A commonly used parameter in Structural Health Monitoring (SHM) to ensure the reliability and structural integrity of a lightweight structure is the mechanical strain. Usually, a strain gauge is the standard solution to measure local strain. The aim of this paper is to measure strain through two-dimensional Electrical Impedance Tomography (2D EIT) in combination with a planar elastoresistive sensor. Thereby, the quantitative value of the conductivity change as a function of strain is reconstructed. The advantage of this method compared to a conventional strain gauge is that the EIT allows simultaneous and spatial strain and damage monitoring by a single sensor. In the presented test setup, the sensor is bent uniformly over the sensor surface and the calculated EIT results are verified by using the Montgomery method. The article presents the main steps for strain measurement using 2D EIT, starting with an appropriate derivation of a Finite Element (FE) model of the sensor as well as the measurement data processing. Furthermore, the selection of the hyperparameter, which controls the EIT reconstruction algorithm, is presented. The selection of a suitable hyperparameter is essential for the reconstruction of actual conductivity values.
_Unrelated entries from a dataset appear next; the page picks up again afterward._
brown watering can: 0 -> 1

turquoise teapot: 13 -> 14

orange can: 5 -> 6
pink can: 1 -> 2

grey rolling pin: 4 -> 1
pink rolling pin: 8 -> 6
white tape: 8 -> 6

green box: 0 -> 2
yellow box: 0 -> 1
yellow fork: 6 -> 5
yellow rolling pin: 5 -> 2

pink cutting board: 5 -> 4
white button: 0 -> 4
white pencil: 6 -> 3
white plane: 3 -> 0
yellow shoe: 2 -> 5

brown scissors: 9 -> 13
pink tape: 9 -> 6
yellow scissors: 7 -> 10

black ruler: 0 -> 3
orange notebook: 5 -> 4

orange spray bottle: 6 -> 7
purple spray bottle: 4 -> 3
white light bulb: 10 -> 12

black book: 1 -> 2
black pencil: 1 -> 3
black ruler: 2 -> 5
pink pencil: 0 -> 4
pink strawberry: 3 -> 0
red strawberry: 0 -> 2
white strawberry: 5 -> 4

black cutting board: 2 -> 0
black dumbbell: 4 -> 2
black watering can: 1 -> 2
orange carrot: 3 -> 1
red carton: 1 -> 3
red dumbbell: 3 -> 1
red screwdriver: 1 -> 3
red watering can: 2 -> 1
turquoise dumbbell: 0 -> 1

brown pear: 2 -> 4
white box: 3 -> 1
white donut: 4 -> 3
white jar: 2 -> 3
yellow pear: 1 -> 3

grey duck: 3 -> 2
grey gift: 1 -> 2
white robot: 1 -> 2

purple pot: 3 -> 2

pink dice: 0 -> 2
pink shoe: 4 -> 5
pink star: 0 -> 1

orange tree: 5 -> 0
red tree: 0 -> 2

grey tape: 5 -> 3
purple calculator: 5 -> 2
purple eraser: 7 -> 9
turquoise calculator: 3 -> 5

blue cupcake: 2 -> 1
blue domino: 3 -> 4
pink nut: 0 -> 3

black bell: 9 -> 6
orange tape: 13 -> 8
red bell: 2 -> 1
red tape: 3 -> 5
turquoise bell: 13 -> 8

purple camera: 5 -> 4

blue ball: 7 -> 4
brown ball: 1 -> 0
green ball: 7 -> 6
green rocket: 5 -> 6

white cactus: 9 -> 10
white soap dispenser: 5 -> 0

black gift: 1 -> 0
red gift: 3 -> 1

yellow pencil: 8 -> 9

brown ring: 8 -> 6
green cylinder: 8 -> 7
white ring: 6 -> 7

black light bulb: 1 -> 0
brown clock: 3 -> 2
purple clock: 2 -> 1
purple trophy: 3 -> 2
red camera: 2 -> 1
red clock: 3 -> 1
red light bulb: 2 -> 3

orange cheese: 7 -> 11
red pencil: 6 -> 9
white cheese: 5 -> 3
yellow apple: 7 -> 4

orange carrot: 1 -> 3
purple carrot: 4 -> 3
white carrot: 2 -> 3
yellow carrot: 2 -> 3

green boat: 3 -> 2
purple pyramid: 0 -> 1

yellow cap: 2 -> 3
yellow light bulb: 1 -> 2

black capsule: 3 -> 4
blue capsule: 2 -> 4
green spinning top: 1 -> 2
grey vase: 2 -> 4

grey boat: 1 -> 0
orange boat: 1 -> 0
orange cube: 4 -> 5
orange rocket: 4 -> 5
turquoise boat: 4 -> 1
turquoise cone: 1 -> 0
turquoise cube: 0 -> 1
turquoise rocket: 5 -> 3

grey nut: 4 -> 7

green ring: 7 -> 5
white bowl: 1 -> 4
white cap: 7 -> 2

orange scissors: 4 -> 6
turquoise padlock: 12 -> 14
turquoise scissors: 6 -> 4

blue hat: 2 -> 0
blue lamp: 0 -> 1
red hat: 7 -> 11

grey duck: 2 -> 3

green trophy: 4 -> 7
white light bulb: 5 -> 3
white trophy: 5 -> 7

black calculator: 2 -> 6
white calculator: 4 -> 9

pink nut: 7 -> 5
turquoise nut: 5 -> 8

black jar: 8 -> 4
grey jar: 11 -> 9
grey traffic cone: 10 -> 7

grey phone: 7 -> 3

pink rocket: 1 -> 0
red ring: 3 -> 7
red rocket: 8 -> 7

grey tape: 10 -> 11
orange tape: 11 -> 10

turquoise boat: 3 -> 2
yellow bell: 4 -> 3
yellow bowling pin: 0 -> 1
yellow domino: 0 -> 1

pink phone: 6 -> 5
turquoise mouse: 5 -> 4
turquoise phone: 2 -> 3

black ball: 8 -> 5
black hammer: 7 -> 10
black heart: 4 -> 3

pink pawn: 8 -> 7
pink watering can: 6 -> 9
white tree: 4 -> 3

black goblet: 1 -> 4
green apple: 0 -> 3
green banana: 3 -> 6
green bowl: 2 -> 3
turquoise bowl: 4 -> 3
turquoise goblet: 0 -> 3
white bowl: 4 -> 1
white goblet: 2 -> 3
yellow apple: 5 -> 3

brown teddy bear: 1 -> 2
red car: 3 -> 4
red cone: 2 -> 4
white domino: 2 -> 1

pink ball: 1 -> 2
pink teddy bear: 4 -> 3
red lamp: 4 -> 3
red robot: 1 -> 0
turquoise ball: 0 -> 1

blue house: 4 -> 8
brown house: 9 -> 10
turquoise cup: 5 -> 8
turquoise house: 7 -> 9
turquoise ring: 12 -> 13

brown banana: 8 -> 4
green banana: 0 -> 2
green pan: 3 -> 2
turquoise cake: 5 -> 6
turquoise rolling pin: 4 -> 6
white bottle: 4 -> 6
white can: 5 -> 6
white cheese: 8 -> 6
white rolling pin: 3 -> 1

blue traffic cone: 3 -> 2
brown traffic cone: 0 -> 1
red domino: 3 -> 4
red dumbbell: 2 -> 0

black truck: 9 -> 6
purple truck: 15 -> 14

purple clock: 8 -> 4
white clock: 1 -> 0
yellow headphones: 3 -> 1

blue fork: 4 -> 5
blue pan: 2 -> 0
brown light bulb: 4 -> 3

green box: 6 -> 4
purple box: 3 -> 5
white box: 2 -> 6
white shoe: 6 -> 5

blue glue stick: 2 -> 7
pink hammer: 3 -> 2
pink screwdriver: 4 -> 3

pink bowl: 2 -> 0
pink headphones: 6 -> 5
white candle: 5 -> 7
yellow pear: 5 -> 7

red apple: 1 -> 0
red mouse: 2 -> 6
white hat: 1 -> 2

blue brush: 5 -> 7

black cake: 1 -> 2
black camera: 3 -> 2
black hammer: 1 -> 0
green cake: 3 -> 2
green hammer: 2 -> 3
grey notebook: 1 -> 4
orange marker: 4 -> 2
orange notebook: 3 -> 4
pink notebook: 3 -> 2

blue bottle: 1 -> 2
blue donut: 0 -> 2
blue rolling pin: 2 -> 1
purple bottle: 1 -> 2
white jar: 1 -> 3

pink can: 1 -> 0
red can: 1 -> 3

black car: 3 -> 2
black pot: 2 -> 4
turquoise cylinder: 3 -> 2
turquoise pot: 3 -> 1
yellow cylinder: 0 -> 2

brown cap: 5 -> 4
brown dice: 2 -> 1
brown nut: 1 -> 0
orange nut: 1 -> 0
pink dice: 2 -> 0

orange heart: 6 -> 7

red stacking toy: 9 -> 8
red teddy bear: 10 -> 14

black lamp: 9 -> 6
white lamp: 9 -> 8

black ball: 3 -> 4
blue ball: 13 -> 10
The presented selection approach is based on the combinational use of the L-Curve (LC) method and the fixed Noise Figure (NF) method.

Automated summary

This paper introduces a method to measure strain through 2D Electrical Impedance Tomography (EIT) combined with a planar elastoresistive sensor, allowing simultaneous and spatial strain and damage monitoring by a single sensor. The importance of selecting a suitable hyperparameter for the EIT reconstruction algorithm is discussed, with a selection approach based on the combinational use of the L-Curve (LC) method and the Fixed Noise Figure (NF) method.